The Nikkei ended 5.4% lower at 16,085.44 points, its lowest closing level since Jan. 21 and its heftiest percentage drop since mid-2013.
If it falls below 16,017.26, it will be the lowest since October 2014.
European banks led a global sell-off in financial stocks overnight as signs of stress in the sector mounted, triggering sharp selling in the beaten-down Japanese banking sector.
Mitsubishi UFJ Financial Group sank 8.7% and Sumitomo Mitsui Financial Group dropped 9.0%. Japanese banks have been under pressure with the Bank of Japan’s negative interest rate policy introduced last month.
“The market is starting to digest that (BOJ’s announcement) further and starting to relook at the potential implications not just for financials but for the broader economy, and the fact that the BOJ is running out of policy measures is one thing,” said Kei Okamura, assistant investment manager at Aberdeen Investment Management.
The Nikkei has slumped 15% so far in 2016, hit by worries about a slowdown in China’s growth and sliding crude oil prices. The BOJ’s policy action and dismal Japanese corporate earnings have stoked fears among investors.
“I think this sort of succession of events is feeding through to pessimism in the market,” Okamura said.
In early trading in Europe, the pan-European FTSEurofirst 300 dipped 0.1% and then leveled off, after touching its lowest levels since October 2014, and still near its lowest close since 2013.
The index had started in positive territory, but bank stocks reversed early gains. STOXX Europe 600 banks were down 1.6%, and shares in several Italian banks were suspended from trading after dropping sharply.

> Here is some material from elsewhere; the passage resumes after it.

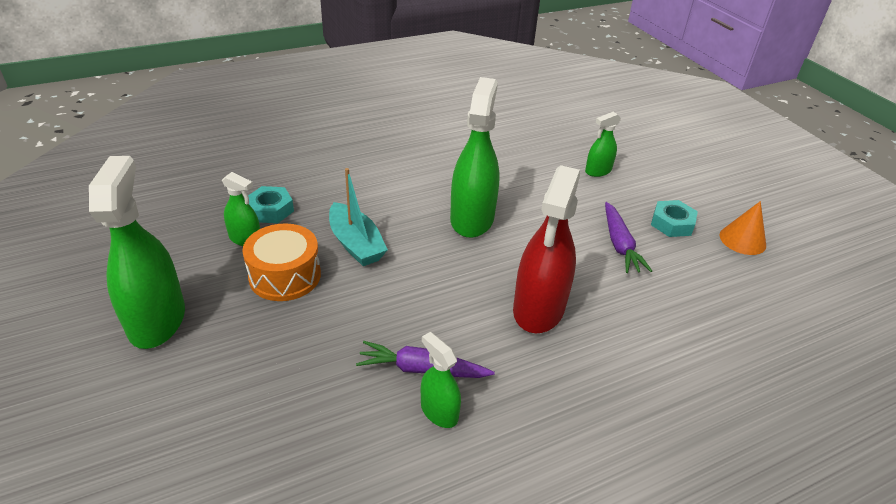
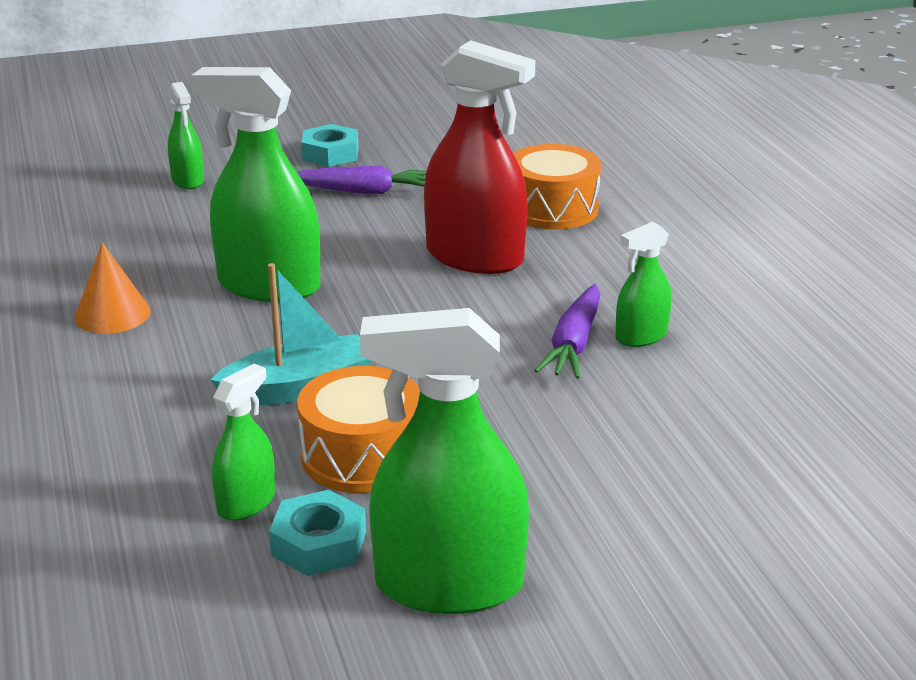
camera: 80 degrees left, 10 degrees down
(270, 210) = (164, 478): turquoise nut -> turquoise nut (318, 543)
(640, 350) = (552, 209): none -> orange drum
(742, 240) = (376, 122): orange cone -> orange cone (112, 314)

Strong Yen Bites Exporters’ Earnings
A slide in U.S. stocks also spooked the market as uncertainty over whether the Federal Reserve would raise rates this year triggered selling in the dollar.

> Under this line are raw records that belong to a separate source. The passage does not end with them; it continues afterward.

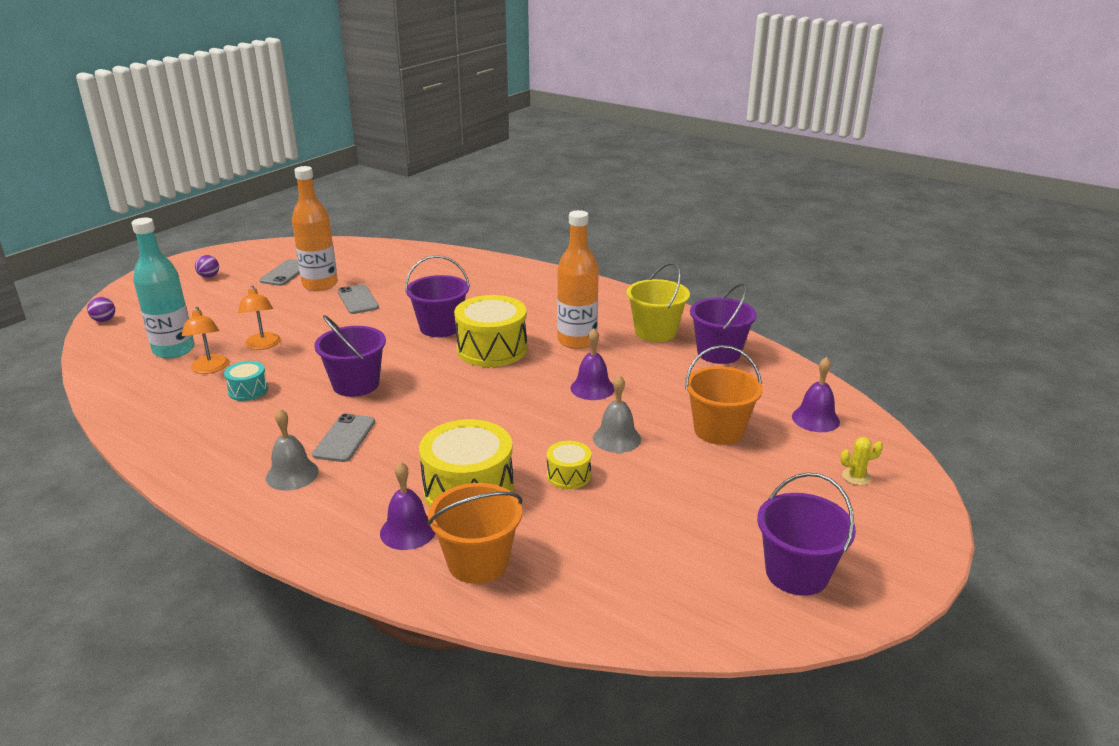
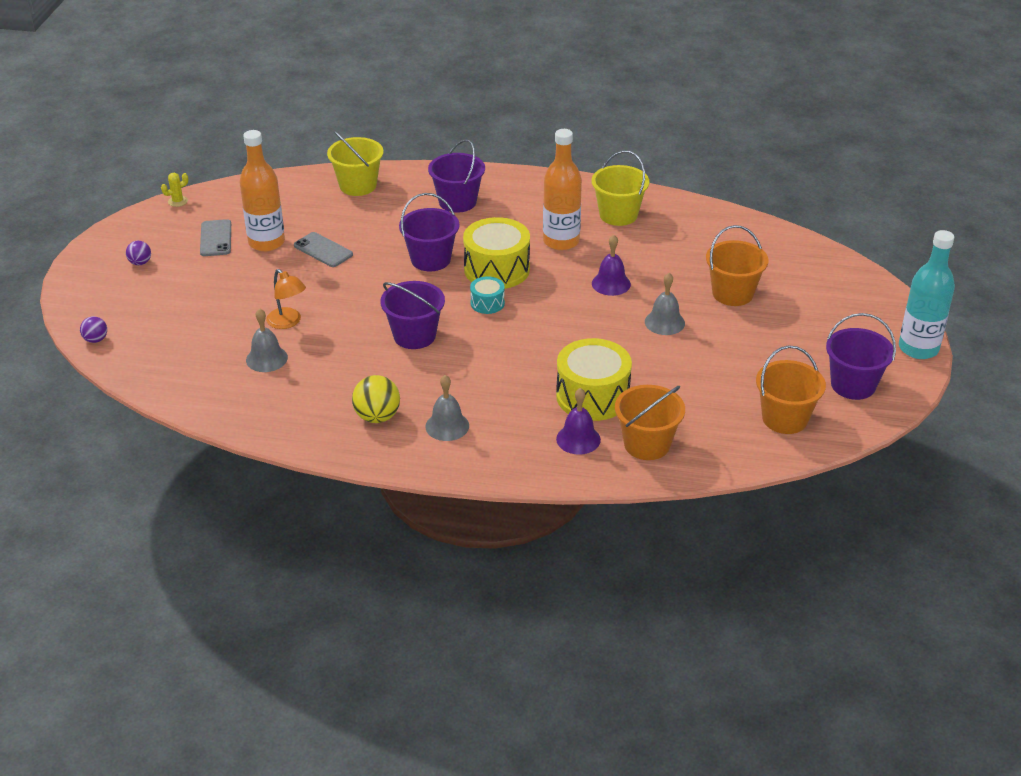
camera: 25 degrees left, 10 degrees up
(174, 350) = (208, 350): turquoise bottle -> turquoise bottle (918, 348)
(209, 369) = (266, 358): orange lamp -> grey bell
(239, 445) = (377, 417): none -> yellow ball
(248, 390) = (326, 368): turquoise drum -> turquoise drum (487, 303)
(344, 438) = (456, 385): grey phone -> none
(440, 262) = (358, 185): none -> yellow bucket
(568, 475) = (654, 362): yellow drum -> none
(673, 586) = (785, 418): none -> orange bucket
(718, 353) = (683, 222): purple bucket -> purple bucket (457, 202)
(815, 419) = (794, 263): purple bell -> none
(856, 477) = (849, 303): yellow cactus -> yellow cactus (178, 201)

“Investors are increasingly worried about the U.S. economy, and they are worried that a strong yen will eat into Japanese exporters’ earnings,” said Yoshinori Shigemi, global market strategist at JPMorgan Asset Management. “Concerns about Japan Inc’s earnings will likely persist this year.”
During Asian trade, the dollar briefly crashed through the 115-yen level to its lowest since November 2014.

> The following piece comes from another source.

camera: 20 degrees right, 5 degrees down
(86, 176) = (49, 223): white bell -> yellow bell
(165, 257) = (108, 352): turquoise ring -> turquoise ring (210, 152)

Exporters were hammered, with Toyota Motor Corp falling 6.1%, Honda Motor diving 6.7% and Nissan Motor tumbling 7.2%.
As investors have become risk averse, securities firms were battered as well. Nomura Holdings dived 9.1% while Daiwa Securities Group declined 5.2%.
Japanese Finance Minister Taro Aso felt moved enough to warn the yen’s rise was “rough,” something of an understatement as the Nikkei nosedived 5.4%.
MSCI’s broadest index of Asia-Pacific shares outside Japan fell 1.1%. Australian shares hit a 2 1/2-year closing low and would have been lower if not for holidays in many centers.